誤解を避けるために言えば、この年下男は無責任な最低男ではまったくありません。そりゃビジュアル的には「めっちゃイケメン!」というタイプではないんですが、クマちゃん系の優しい男の子で、ブリジットの妊娠を知っても引いたり逃げたりすることなく、産むこと前提で頑張るつもりもある。
むしろブリジットから「てか、君と私は恋人の関係じゃないし」と言われて、え? え? みたいになり、それでもブリジットを大事に思っているような、私からしたら「すごくいい子なのに、ブリジット、なんで!」というような関係です。さらにこの男子が「買い」なのは、中絶を決めたブリジットの意志を尊重し、その後の体調不良をちゃんと理解し付き合ってくれること。
ここに描かれているのが何かといえば、昨今言われるようになった「リプロダクティブ・ヘルス&ライツ」というものです。直訳すれば「妊娠、出産、中絶に関する健康と権利」。平たく言えば「妊娠、出産、中絶における決定権は女性にある」という考え方です。

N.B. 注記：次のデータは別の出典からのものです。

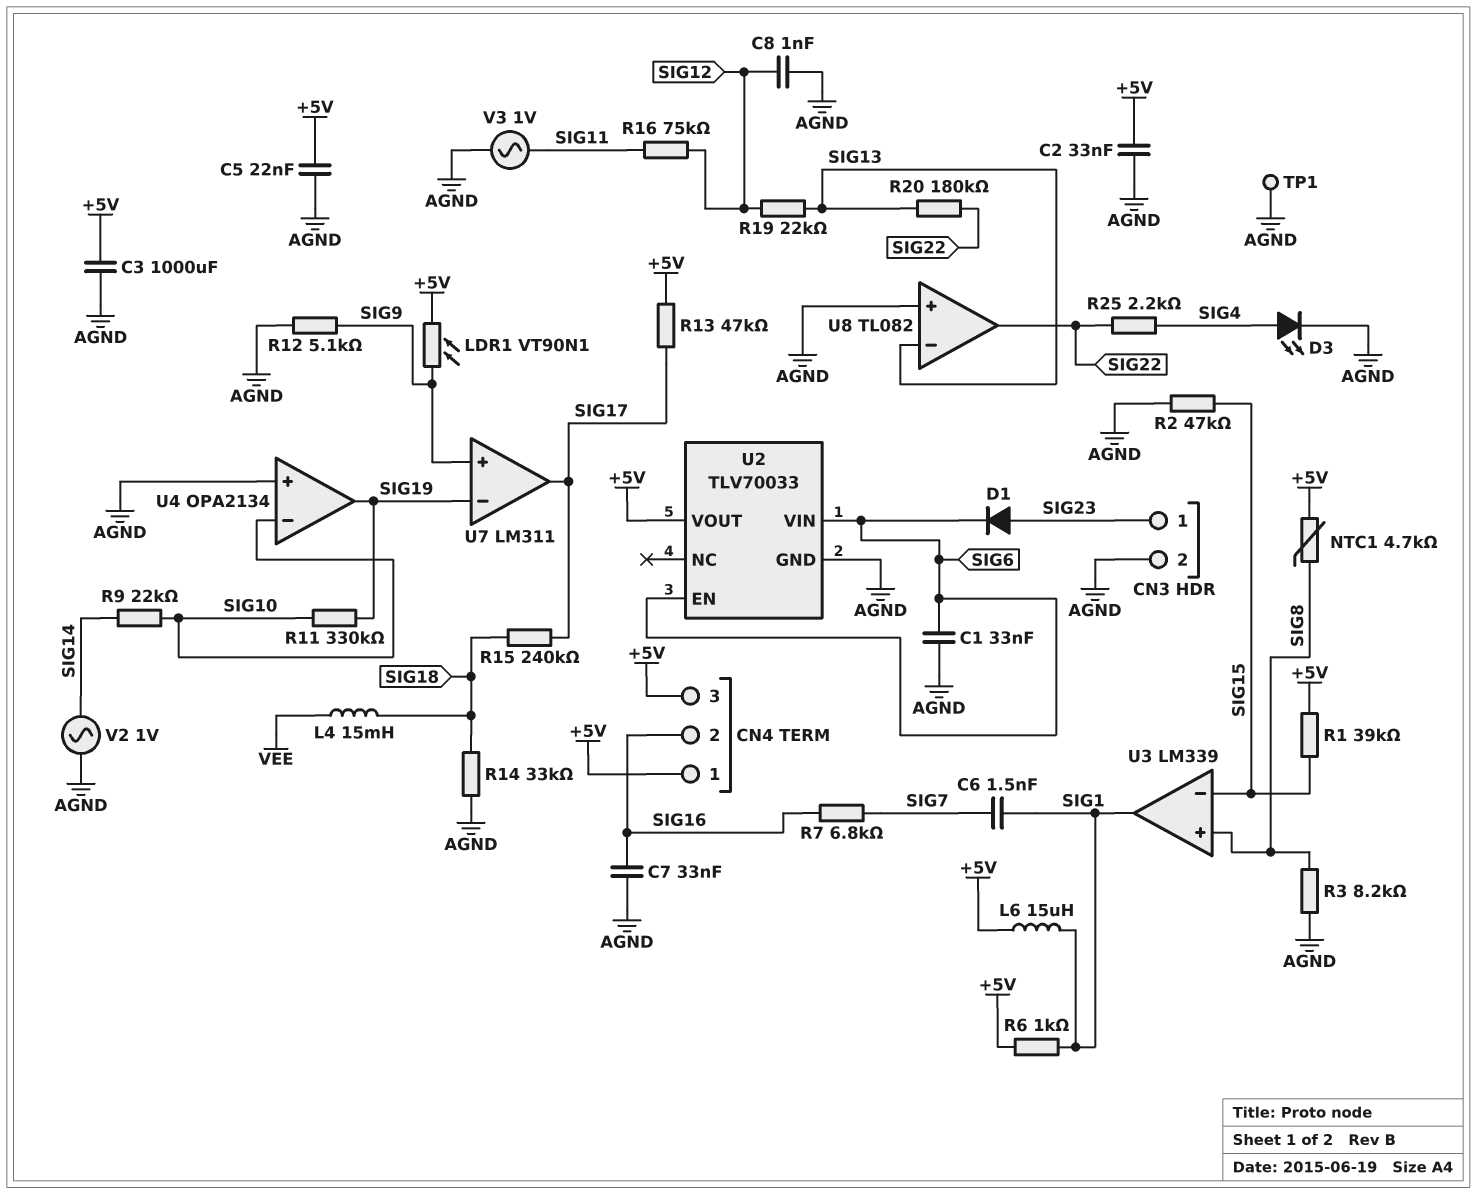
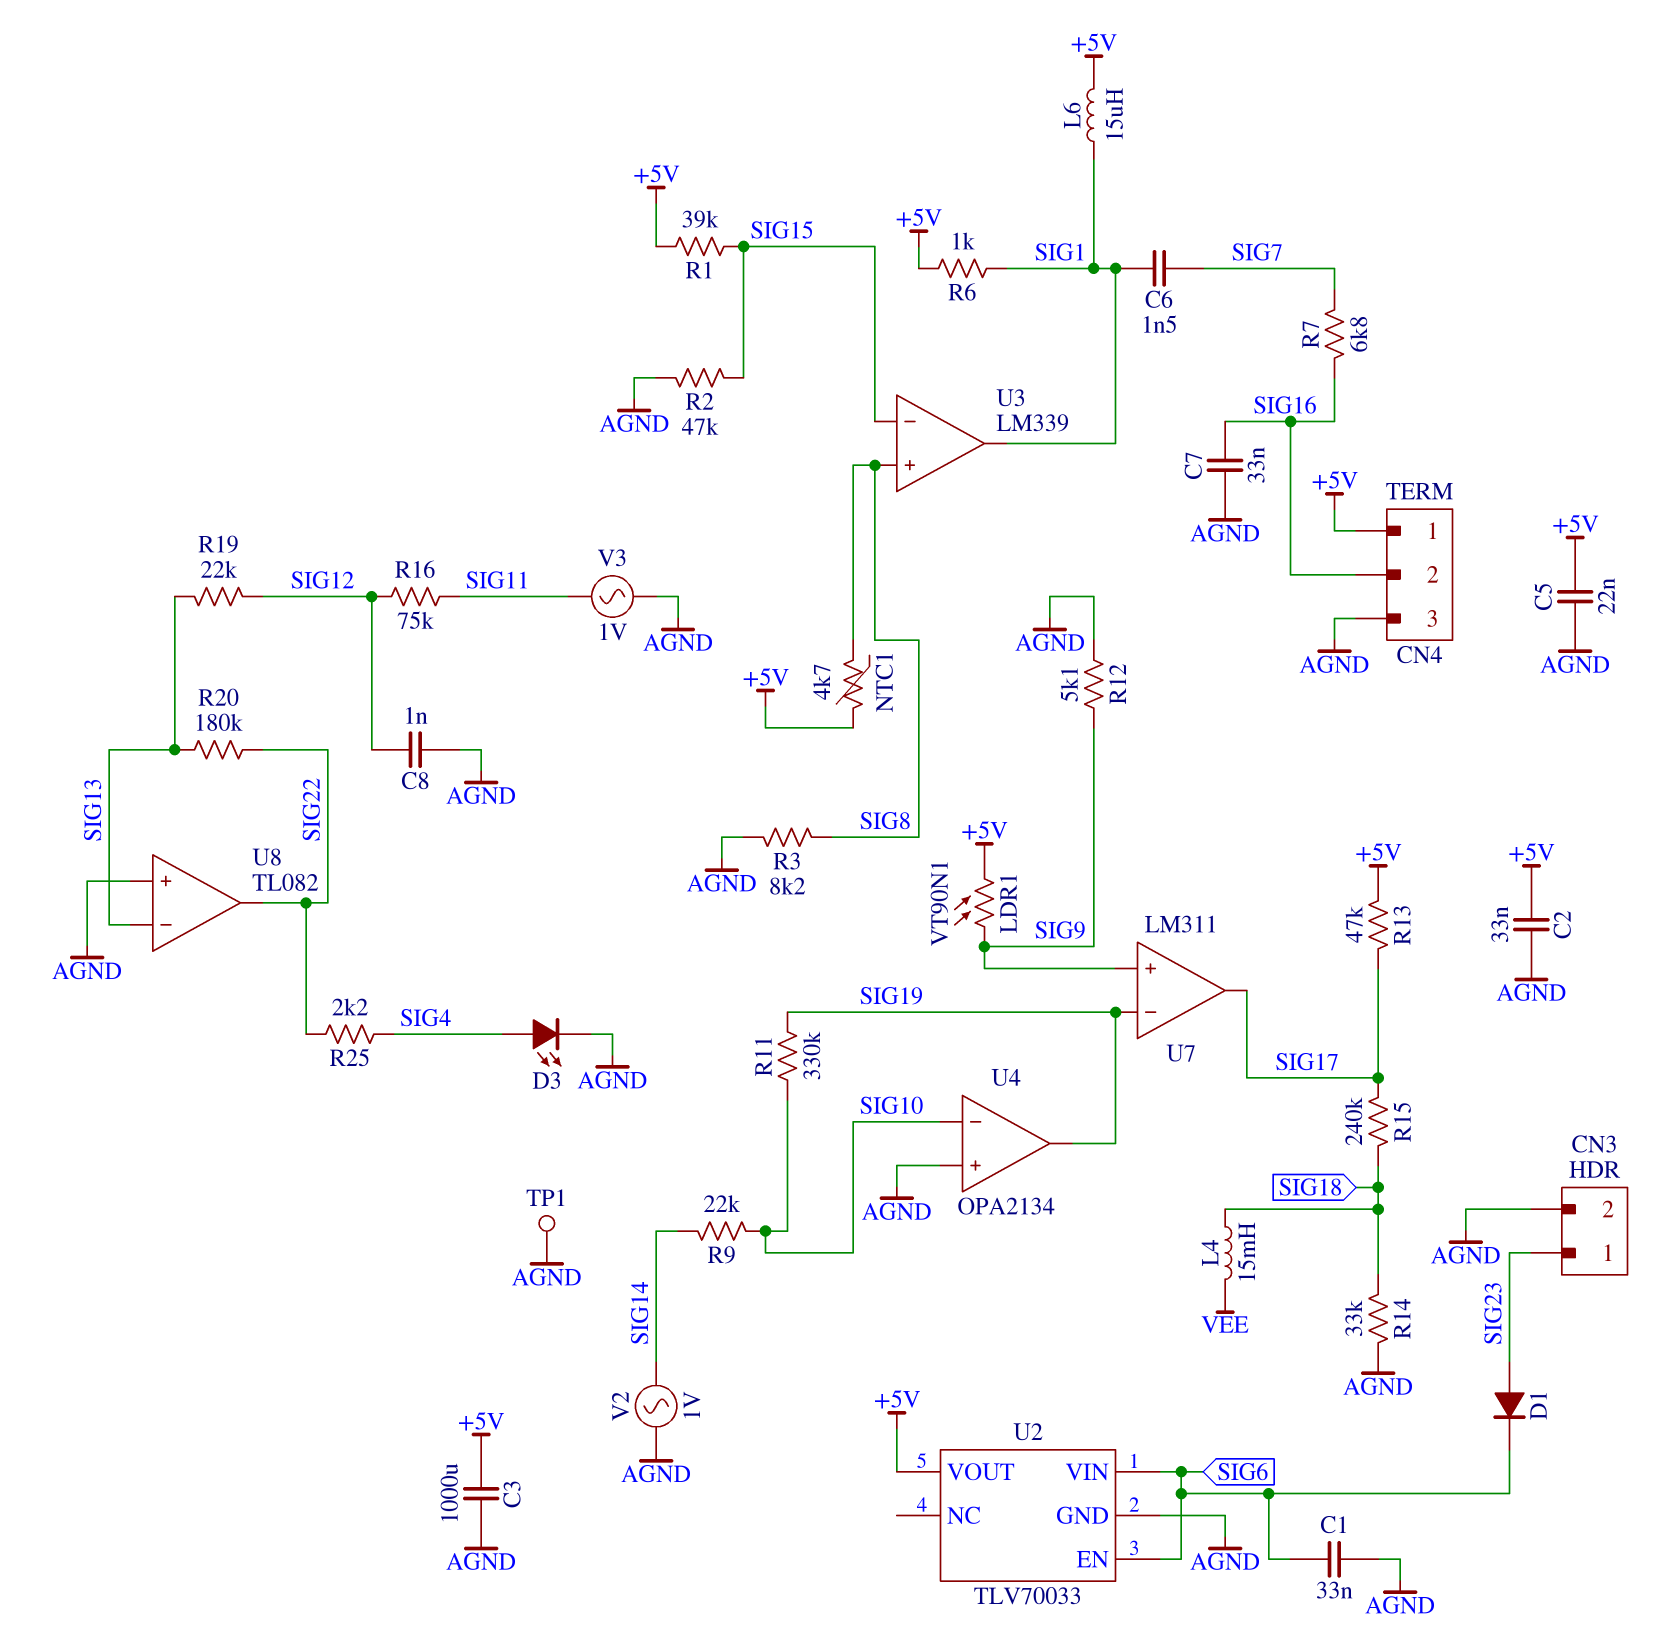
CN4 pin 3: +5V -> AGND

その過程における精神的、肉体的負担のほぼ全てを女性が引き受けざるを得ないわけだから、当然といえば当然のこと。でも実際には「跡取りを産むのは嫁の務め」とか「妊娠したら出産するのは当たり前」とか「仕事のために中絶するなんて……」と、望まない妊娠や出産を「あからさまに」強いられている女性は今も世界中にいます。
日本では「子供を産まない人間は非生産的」とか「女性は産む機械」なんて発言はさすがに反発を生みますが、高校生女子などを対象に「子供は20代で」「中絶に否定的」「家庭重視」という内容の冊子を配るなどといった逆方向のリプロ教育は、地方自治体を中心にやんわりと行われています。
欧米の諸外国では一般的な緊急避妊薬が気軽に入手できないことも、この流れの中にあるものです。「気軽に中絶すべきでない」という論調はもちろん否定しませんが、本作品は中絶が決して「気軽」ではないことーー日本のドラマなどで見る「手術すれば一件落着」ではないことも、きっちりと描いています。
映画はこれのみならず、現代女性の悩みをちりばめてゆきます。例えばフランシスの両親、マヤとアニーのレズビアンカップルに対する差別、フランシスを育てながら妊娠中でもあるマヤの孤独、一家の大黒柱なのにマヤといると「乳母」のように扱われる黒人女性のアニー。誰もが自分の抱える生きづらさに対して「つらい」と言えないのは、そこにある劣等感を認めてしまったらもっとつらくなってしまうから。
でもそれは世の中に「お前は劣等だ」と思わされているだけ、植え付けられた価値観でもあります。「女なのに」とか「女のくせに」とか言われる以前は、誰もがフランシスのように、自由奔放に好き放題に生きていたはずだから。ラストシーンには「下の世代には、同じ思いを背負わせたくない」というブリジットからフランシスへの思いが描かれているように思え、感動的です。
<作品紹介>
『セイント・フランシス』
34歳で独身、大学も1年で中退し、レストランの給仕として働くブリジットは夏のナニー(子守り)の短期仕事を得るのに必死だ。うだつのあがらない日々を過ごすブリ ジットの人生に、6歳の少女フランシスや彼女の両親であるレズビアンカップルとの出会いにより、少しずつ変化の光が差してくる――。